Script 2 (For older children/teens):
Parent: "So, I noticed you did [action]. My initial instruction was about [briefly restate instruction and original reason]. My expectation was that you would [state expected action]."
Child: "Yeah, but I was trying to [explain their reasoning/unexpected positive outcome]."
Parent: "Okay, I hear you. And I appreciate you explaining that. The rule about [original instruction] is important because of [reinforce original reason]. However, I can see how your approach here, which is a kind of 'growth' from the initial situation, led to [acknowledge the positive outcome/reasoning]. It's a bit like how in the Talmud, sometimes things that sprout from an original rule can be seen differently, especially if they lead to something good or unexpected. What this shows me is that you're thinking, you're problem-solving. For this specific instance, I'm going to accept the outcome because of [reason you're accepting it, e.g., the positive result]. Going forward, though, it's still important to either check in with me before you make a significant change to a rule, or to make sure your 'growth' of an idea still aligns with the core principle of [original reason]."
Script 3 (When you need to reinforce the original rule but acknowledge their effort):
Parent: "I saw you [did the thing]. My instruction was about [instruction and reason]. I know you're really good at thinking outside the box, and I love that about you. That's a wonderful 'growth' of your thinking. However, in this particular situation, the reason I said [instruction] was really important for [reiterate core reason]. So, even though your idea was creative, we still need to follow the original instruction here. Can you help me understand what you were trying to achieve with your idea? Maybe we can find another way to do that in the future."

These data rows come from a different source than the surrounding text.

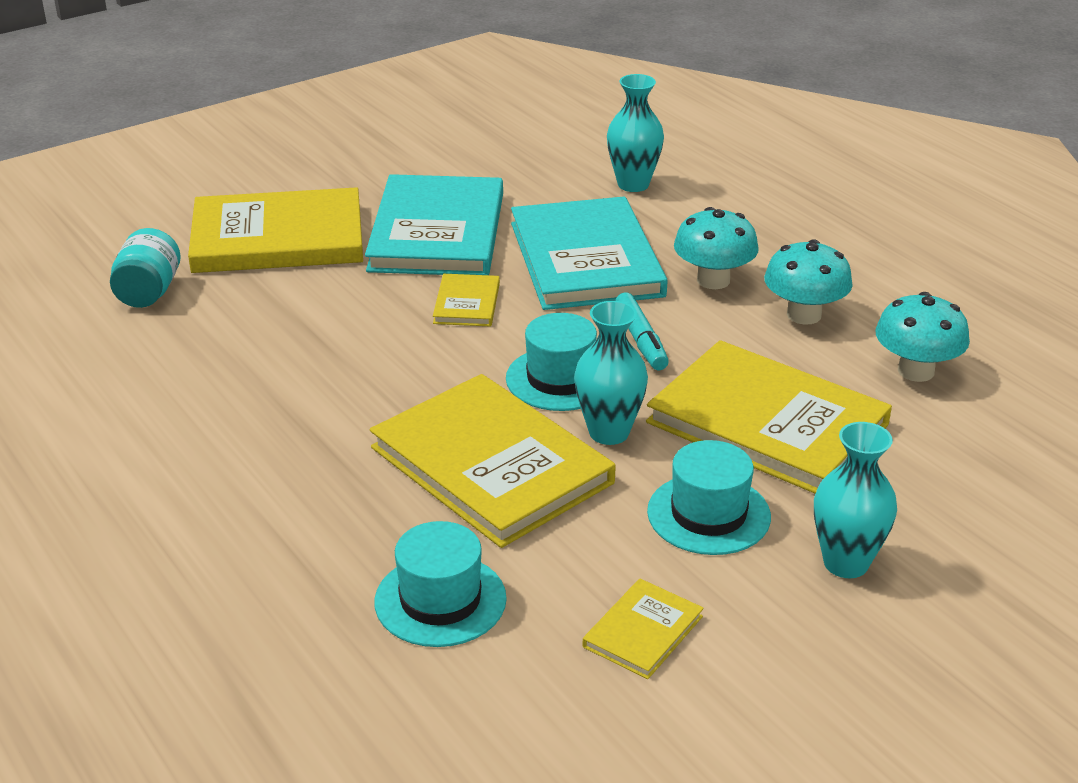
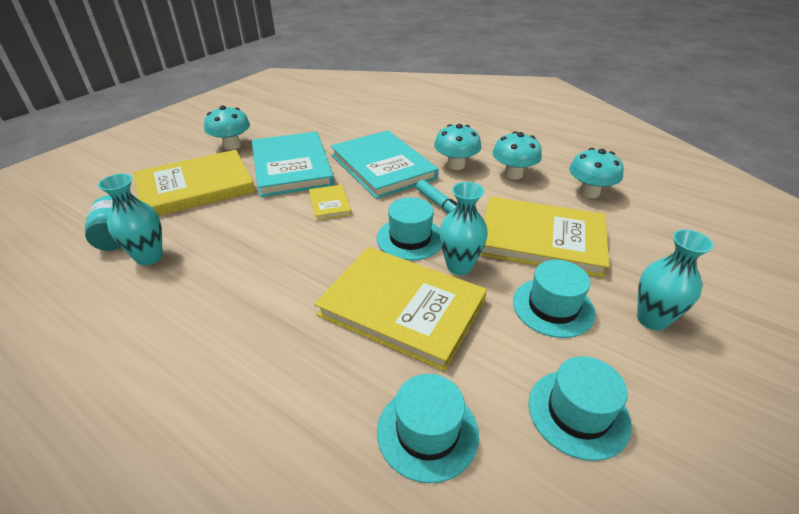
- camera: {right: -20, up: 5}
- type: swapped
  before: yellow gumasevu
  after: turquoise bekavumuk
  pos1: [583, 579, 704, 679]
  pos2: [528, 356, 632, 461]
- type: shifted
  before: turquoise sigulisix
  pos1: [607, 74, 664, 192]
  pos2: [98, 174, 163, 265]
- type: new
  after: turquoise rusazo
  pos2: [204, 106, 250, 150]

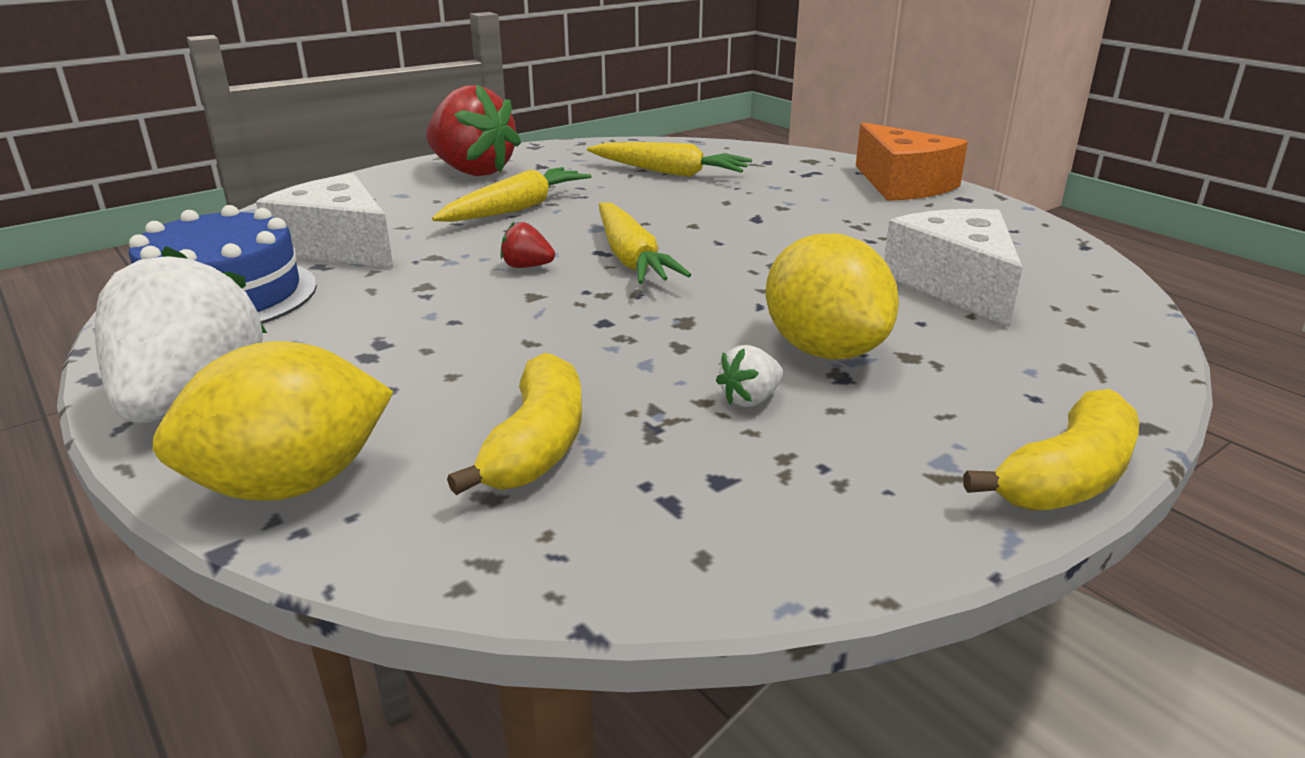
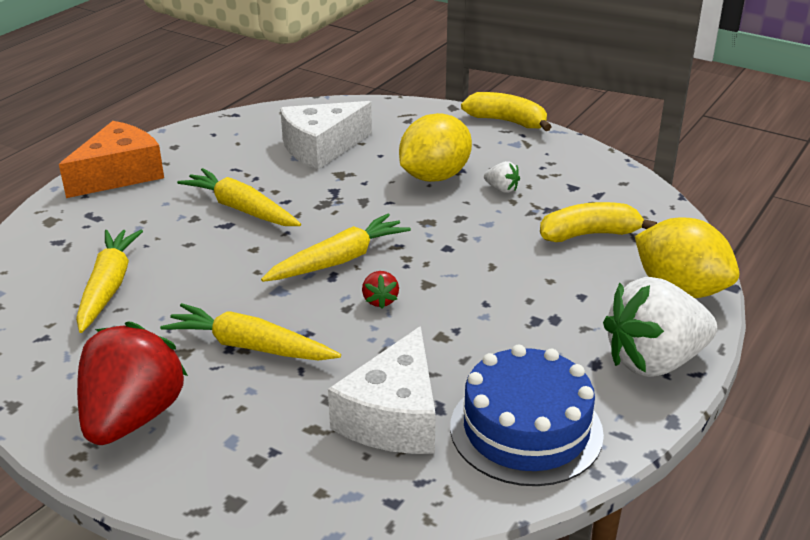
- camera: {right: -110, up: 5}
- type: new
  after:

Script 4 (When the "growth" is genuinely helpful and you can adapt):
Parent: "You know, I asked you not to [do X] because of [reason Y]. But you went ahead and [did Z] instead, and I can see that [explain the positive outcome/how Z addressed the core issue]. That's actually a brilliant 'growth' from my original instruction! You took the spirit of what I was trying to accomplish and found a better way. I'm really impressed. Thank you for thinking so creatively and for still respecting the underlying reason. From now on, if something like this comes up, we can consider [new approach] as a valid option."
Habit
Micro-Habit: "The 'What Grew?' Check-in"
This week, commit to one small, daily moment of reflection. At the end of the day, or during a quiet moment with your child, ask a simple question: "What's something new or unexpected that 'grew' today?"
This could be:
- A new skill they learned.
- A surprising idea they had.
- An unexpected way a situation turned out.
- A funny moment or observation.
- A different way they approached a task.

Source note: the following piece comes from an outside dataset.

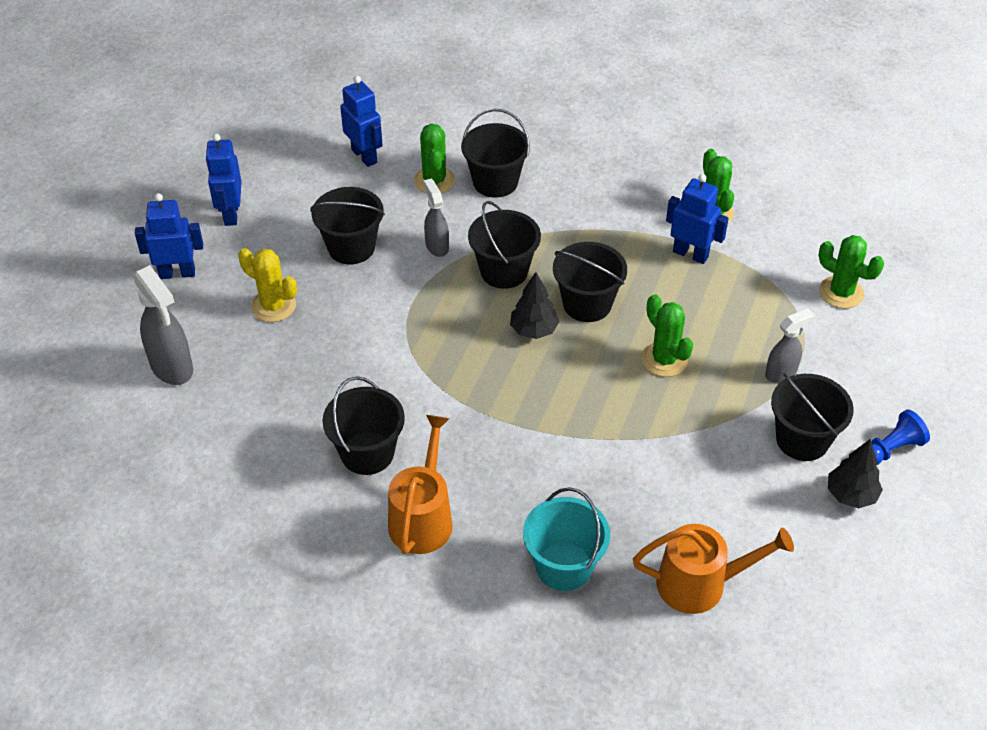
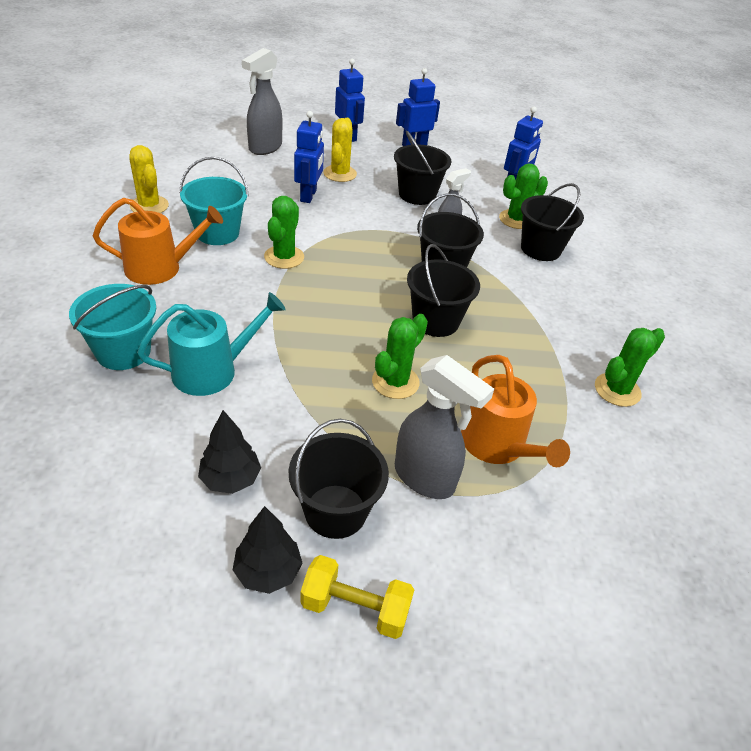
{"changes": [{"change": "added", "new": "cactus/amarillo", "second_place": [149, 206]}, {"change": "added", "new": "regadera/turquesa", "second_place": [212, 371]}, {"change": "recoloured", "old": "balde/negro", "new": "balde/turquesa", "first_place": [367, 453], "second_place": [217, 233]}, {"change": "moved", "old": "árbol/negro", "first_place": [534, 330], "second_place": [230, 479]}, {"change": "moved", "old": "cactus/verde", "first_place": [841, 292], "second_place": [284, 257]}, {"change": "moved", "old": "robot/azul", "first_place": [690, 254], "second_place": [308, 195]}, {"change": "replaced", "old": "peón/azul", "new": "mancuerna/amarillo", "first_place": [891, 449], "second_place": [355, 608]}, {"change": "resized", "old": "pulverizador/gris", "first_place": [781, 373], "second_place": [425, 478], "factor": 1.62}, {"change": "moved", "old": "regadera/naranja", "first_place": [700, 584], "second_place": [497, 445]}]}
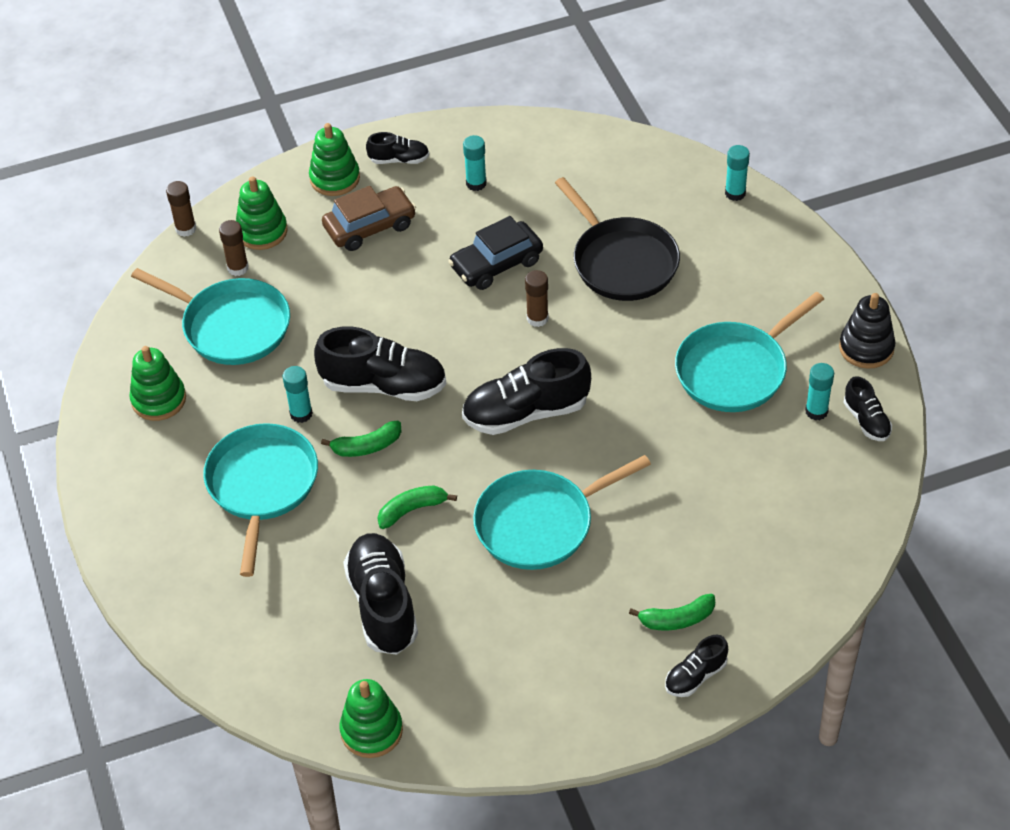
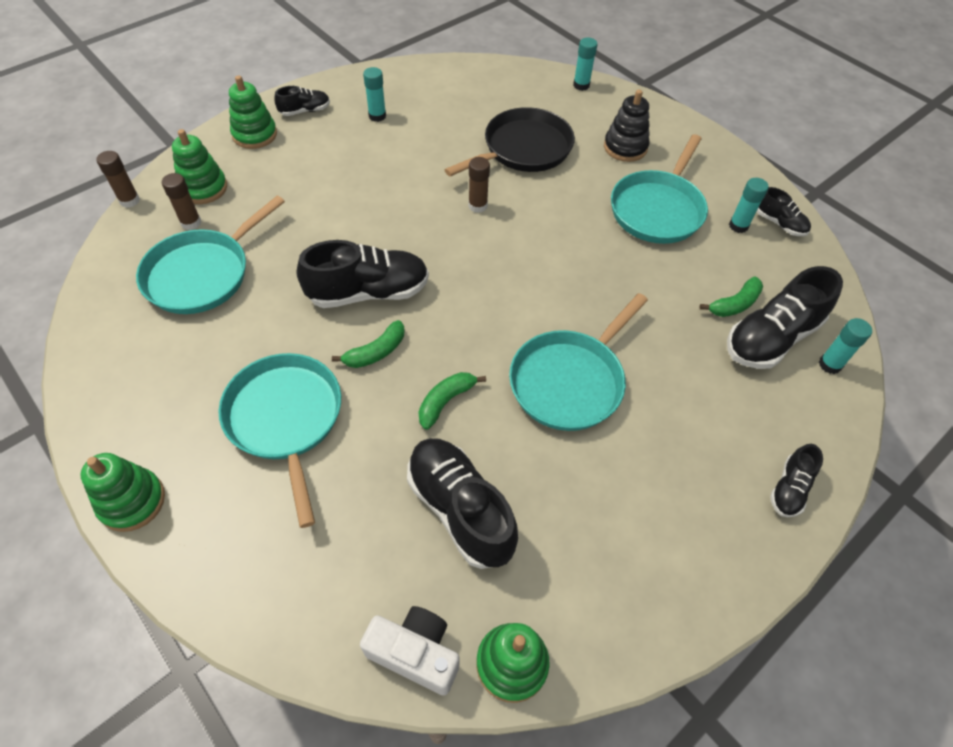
{"changes": [{"change": "moved", "old": "juguete apilable/verde", "first_place": [159, 399], "second_place": [132, 501]}, {"change": "turned", "old": "sartén/turquesa", "first_place": [232, 326], "second_place": [202, 274], "degrees": 120}, {"change": "added", "new": "cámara/blanco", "second_place": [415, 653]}, {"change": "turned", "old": "sartén/negro", "first_place": [622, 262], "second_place": [523, 149], "degrees": -75}, {"change": "moved", "old": "juguete apilable/negro", "first_place": [866, 348], "second_place": [625, 147]}, {"change": "moved", "old": "plátano/verde", "first_place": [676, 619], "second_place": [734, 304]}, {"change": "moved", "old": "zapato/negro", "first_place": [526, 412], "second_place": [771, 338]}, {"change": "moved", "old": "barra de pegamento/turquesa", "first_place": [301, 414], "second_place": [830, 364]}, {"change": "removed", "old": "coche/marrón", "first_place": [370, 226]}, {"change": "removed", "old": "coche/negro", "first_place": [496, 264]}]}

The goal isn't to analyze or fix anything, but simply to acknowledge the "growths" – the natural, emergent aspects of life and learning. You can write it down, draw it, or just say it aloud. This practice cultivates an awareness of the dynamic and often beautiful processes that unfold in your family life, fostering a mindset of flexibility and appreciation for "good enough" developments.
Takeaway
Life with children is a garden of unexpected sprouts. Instead of striving for a perfectly pruned, uniform landscape, let's learn to appreciate the "growths" – the emergent behaviors, ideas, and outcomes that may not have been part of the original plan. By recognizing that not every deviation is a problem, and that some "growths" can even be beneficial, we can parent with more grace, flexibility, and joy, celebrating the beautiful, imperfect, and ever-evolving tapestry of our families. Embrace the "good enough" growths; they are often where the real learning and love flourish.